Working From Home? Boss May Be Peeking Over Your Shoulder
Even if you are thousands of miles away from the office and wearing your pajamas, your boss could still be watching you just as closely as if you were sitting in the next cubicle over.
Some companies are monitoring employees' every keystroke no matter where they are working, and that's leading to more than just sniffing out who is stealing company secrets. It's also giving some employers a pretty good idea of whether their remote workers are keeping as busy as the ones who are sitting in the cubicle farm.
In some cases, companies are finding that remote workers can be just as productive, if not more so—especially once they find out that the boss is keeping tabs on them.
"That's a very typical consequence," said Dan Enthoven, vice president of marketing for Enkata, which makes technology that monitors insurance claims processors and call center workers.
The growing ability to watch workers' every move comes as some companies appear to be growing more accepting of telecommuting, both as a way to keep employees happy and as a way to keep office costs down. About 13.4 million people, or about 9.5 percent of workers, were working from home at least some of the time in 2010. That's up from about 9.2 million workers in 1997, according to the Census Bureau.
Still, others, such as tech giant Yahoo, are clamping down on it.
When Yahoo banned telecommuting earlier this year, the company said it wanted employees to be in the same physical space so they could collaborate better. But others worry that, if left to their own devices, home-based workers will watch TV, do laundry, play "Angry Birds" or otherwise slack off.
Experts say that's not necessarily true, but that telecommuting only works if companies hold employees accountable.
"You have to manage workers, whether they're working from home or not," said Jennifer Glass, a sociology professor at the University of Texas at Austin and an expert on telecommuting.
Enkata, the employee monitoring company, exclusively provided NBC News with an analysis of 125 home- and office-based workers who do medical claims processing at a major insurance provider. The employees in the analysis were paid an hourly rate and also were given bonuses for reaching certain performance targets.
In the first few months they were monitored, the Enkata researchers found that the home-based workers did have more idle time—which they defined as going more than five minutes without using the computer in any way—than their office-based colleagues.
Then, the employer told the workers that they were being monitored. The home-based workers' idle time fell immediately and dramatically, while the office-based workers idle time stayed relatively steady.
In the several months that followed, the home-based workers had about the same, if not a little less, idle time than their office-based peers. The number of claims processed also went up slightly across the board.
"All of a sudden, the idle time got squeezed out," Enthoven said.

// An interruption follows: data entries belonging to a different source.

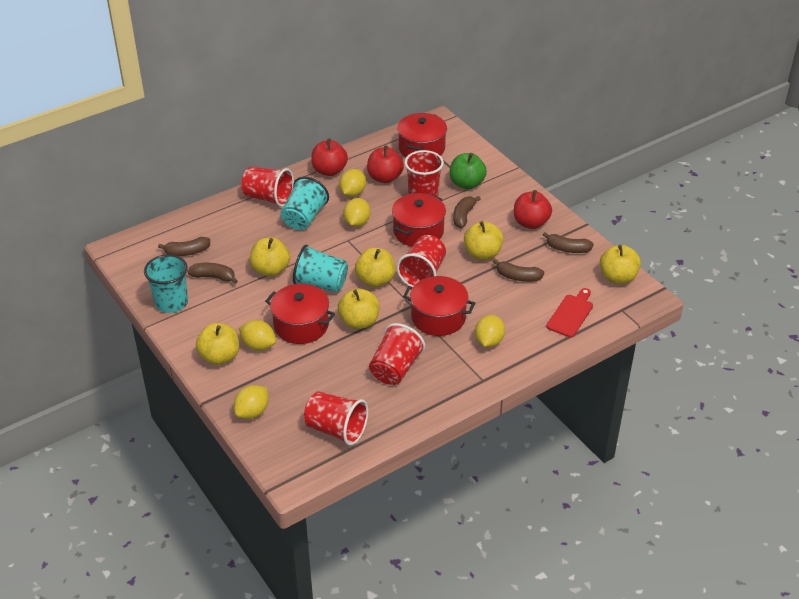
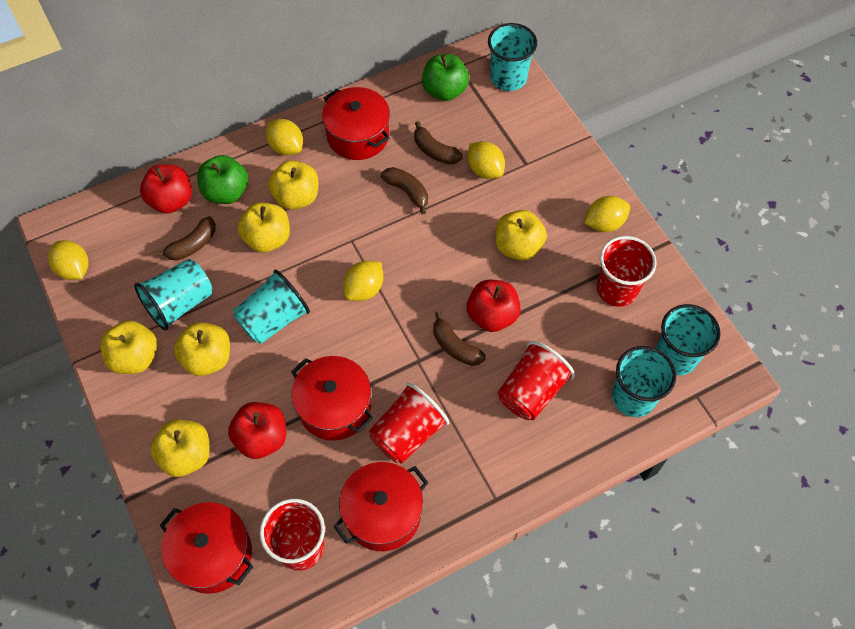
brown banana: 5 -> 4
green apple: 1 -> 2
red cup: 5 -> 4
red cutting board: 1 -> 0
turquoise cup: 3 -> 5

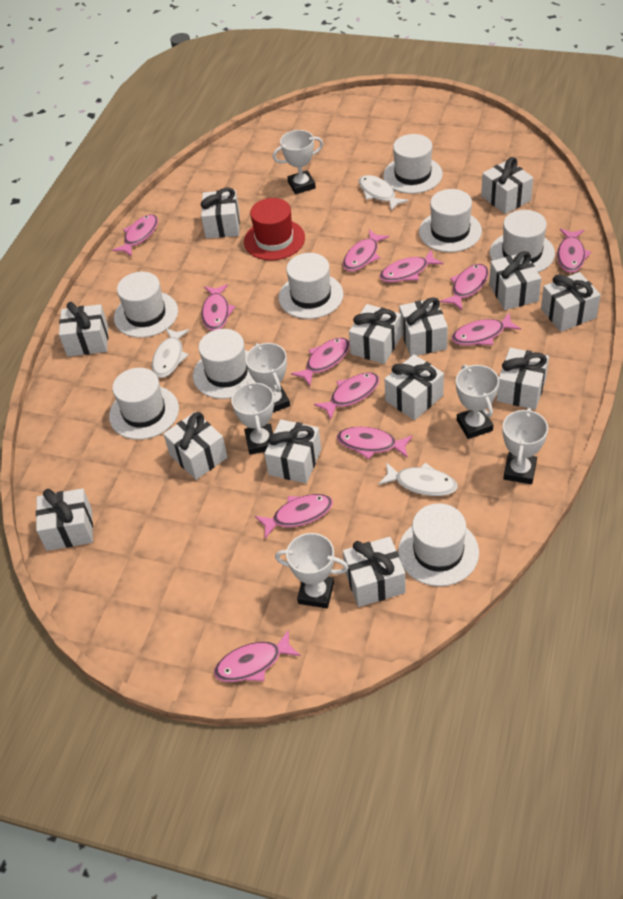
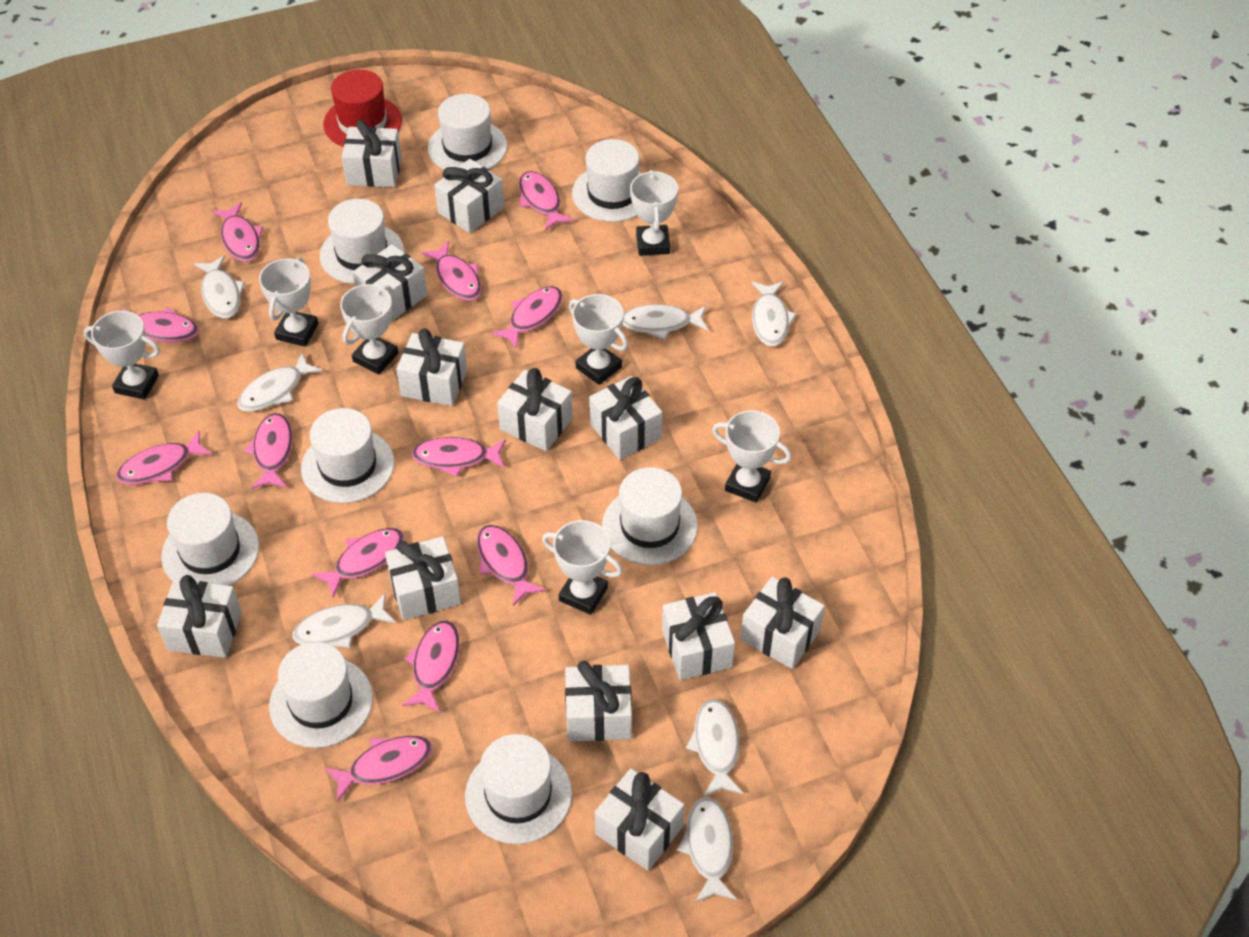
white fish: 3 -> 7
white gift: 13 -> 12
white trophy: 6 -> 7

That's pretty typical of what has happened at other companies Enkata has monitored, he said.
Lynn Wu, an assistant professor at the University of Pennsylvania's Wharton School who studies information worker productivity, said her research has shown that workers will become somewhat more productive when you monitor their activities more closely.
But, she said, they are most productive when employers combine employee monitoring with incentive pay for performance.

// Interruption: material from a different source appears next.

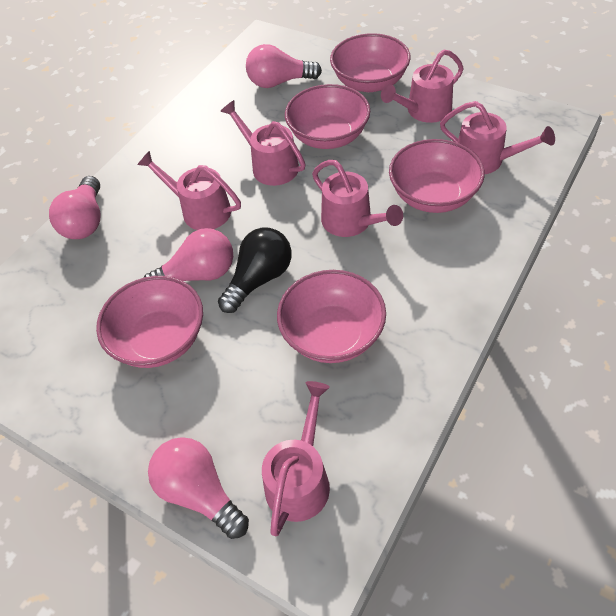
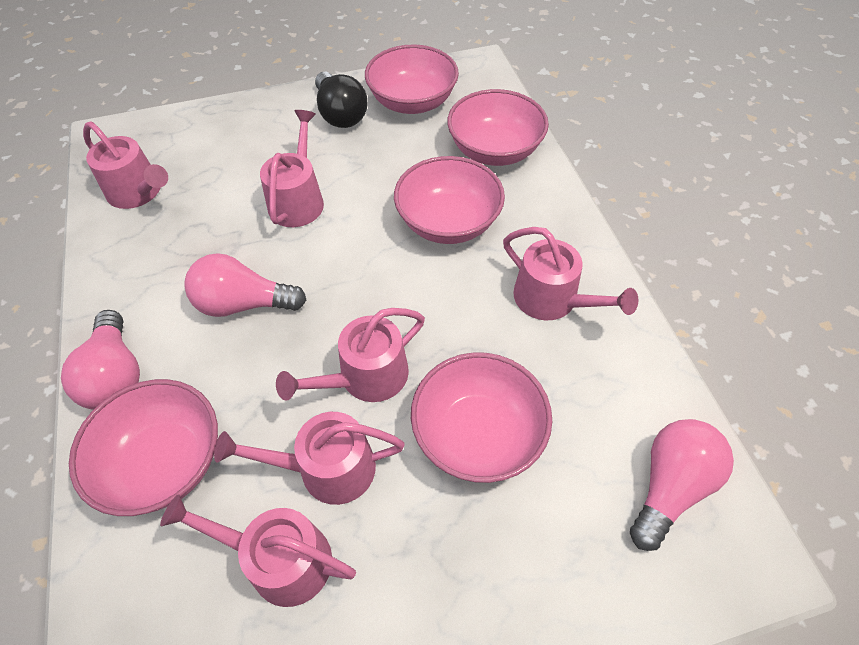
pink light bulb: 4 -> 3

On the other hand, just providing incentive pay without any monitoring can actually lead to less productivity because people just try to game the system, Wu said.
Experts say it would be a mistake to compare call center or claims processing workers' habits with telecommuters who do more highly skilled jobs, such as engineers or software designers.
For one thing, Wu said her past research has shown that people who take customer calls or process claims don't generally like their jobs, so they may be less motivated to perform well. She thinks highly skilled workers, who may be more passionate about their jobs, should have the option to work where they think they are most productive, whether that's at home or at work.
Glass, the University of Texas professor, said other research has shown that people who are given the flexibility to telecommute—even when doing lower-skilled work like call center jobs—tend to be more productive.
"A lot of times you feel like you have to overcompensate," she said. "You have to be grateful."
Glass also noted that most people who telecommute are only doing so part-time. In many cases, her research has shown, the at-home work is actually overtime work—extra hours that people are putting in above and beyond their 40-hour week.
Glass thinks that employers don't use telecommuting enough, but she still wouldn't recommend that people work remotely all the time. That's because she said workers need to have some face time with their bosses and colleagues in order to build relationships and network.
Enthoven, of Enkata, said their analysis of the insurance company found that the people who worked in the office used email and instant messaging at twice the rate of those who were working at home. They suspect it was because the office workers had made better friends with one another.
Wu said those friendships could be much more important than you think. Some of her other research has shown that people who were more social at work were less likely to get laid off. That's why she also recommends that people who telecommute also come into the office sometimes.
"If you're always working at home, you're not making the contacts you need," she said.